Importa mencionar que há créditos que se sujeitam à recuperação judicial e à recuperação extrajudicial e há outros que não se sujeitam. Os créditos sujeitos (ou concursais) são aqueles que podem ser modificados pelo Plano; os não-sujeitos preservam, em regra, as condições originais.

*Principais dispositivos da Lei n. 11.101/05: Arts. 1º, 2º, 3º, 21, 26, 35, 82, 76, 84, inc. I, 94, 97, 99, 105.

 Veja como o tema foi abordado no Exame de Ordem:

José da Silva, credor de sociedade empresária, consulta você, como advogado(a), para obter orientação quanto aos efeitos de uma provável convolação de recuperação judicial em falência. Em relação à hipótese apresentada, analise as afirmativas a seguir e assinale a única correta.

*A)Os créditos remanescentes da recuperação judicial serão considerados habilitados quando definitivamente incluídos no quadro-geral de credores, tendo prosseguimento as habilitações que estiverem em curso.

B)As ações que devam ser propostas no juízo da falência estão sujeitas à distribuição por dependência, exceto a ação revocatória e a ação revisional de crédito admitido ao quadro geral de credores.

C)A decretação da falência determina o vencimento antecipado das dívidas do devedor quanto aos créditos excluídos dos efeitos da recuperação judicial; quanto aos créditos submetidos ao plano de recuperação, são mantidos os prazos nele estabelecidos e homologados pelo juiz.

D)As ações intentadas pelo devedor durante a recuperação judicial serão encerradas, devendo ser intimado o administrador judicial da extinção dos feitos, sob pena de nulidade do processo

  Comentários

 A alternativa A constitui o gabarito da questão e tem por fundamento o art. 80, da LRF: “Considerar-se-ão habilitados os créditos remanescentes da recuperação judicial, quando definitivamente incluídos no quadro-geral de credores, tendo prosseguimento as habilitações que estejam em curso. Incorreta a assertiva de letra B, com base no art. 78 e 134, da LRF:

Art. 78. Os pedidos de falência estão sujeitos a distribuição obrigatória, respeitada a ordem de apresentação.Parágrafo único. As ações que devam ser propostas no juízo da falência estão sujeitas a distribuição por dependência”;

Art. 134. A ação revocatória correrá perante o juízo da falência e obedecerá ao procedimento ordinário previsto na Lei no 5.869, de 11 de janeiro de 1973 – Código de Processo Civil.” Incorreta a assertiva de letra C, fundamentada no art. 77, da LRF:”

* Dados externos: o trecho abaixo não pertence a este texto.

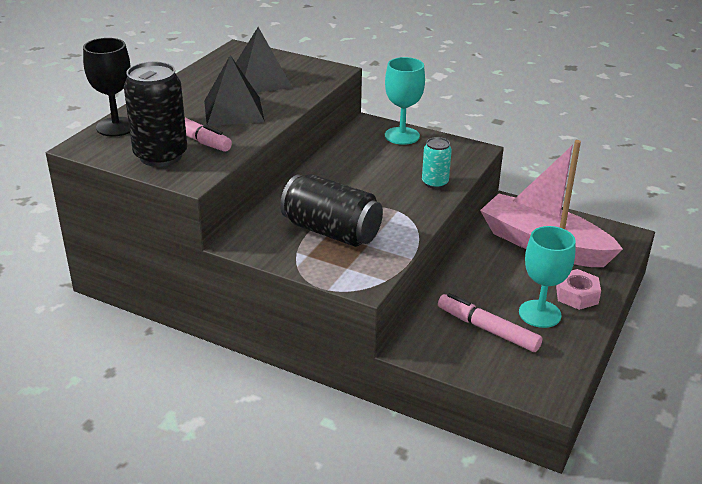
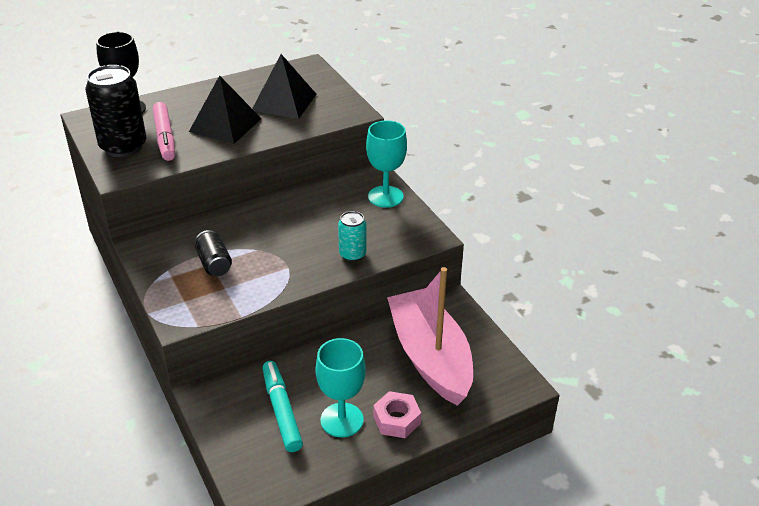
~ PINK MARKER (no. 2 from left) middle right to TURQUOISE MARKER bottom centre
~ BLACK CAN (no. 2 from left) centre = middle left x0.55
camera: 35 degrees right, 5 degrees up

A decretação da falência determina o vencimento antecipado das dívidas do devedor e dos sócios ilimitada e solidariamente responsáveis, com o abatimento proporcional dos juros, e converte todos os créditos em moeda estrangeira para a moeda do País, pelo câmbio do dia da decisão judicial, para todos os efeitos desta Lei”.

E finalmente, está errada a letra D, conforme disposição do art. 76, da LRF: “O juízo da falência é indivisível e competente para conhecer todas as ações sobre bens, interesses e negócios do falido, ressalvadas as causas trabalhistas, fiscais e aquelas não reguladas nesta Lei em que o falido figurar como autor ou litisconsorte ativo.

Parágrafo únicoTodas as ações, inclusive as excetuadas no caput deste artigo, terão prosseguimento com o administrador judicial, que deverá ser intimado para representar a massa falida, sob pena de nulidade do processo.”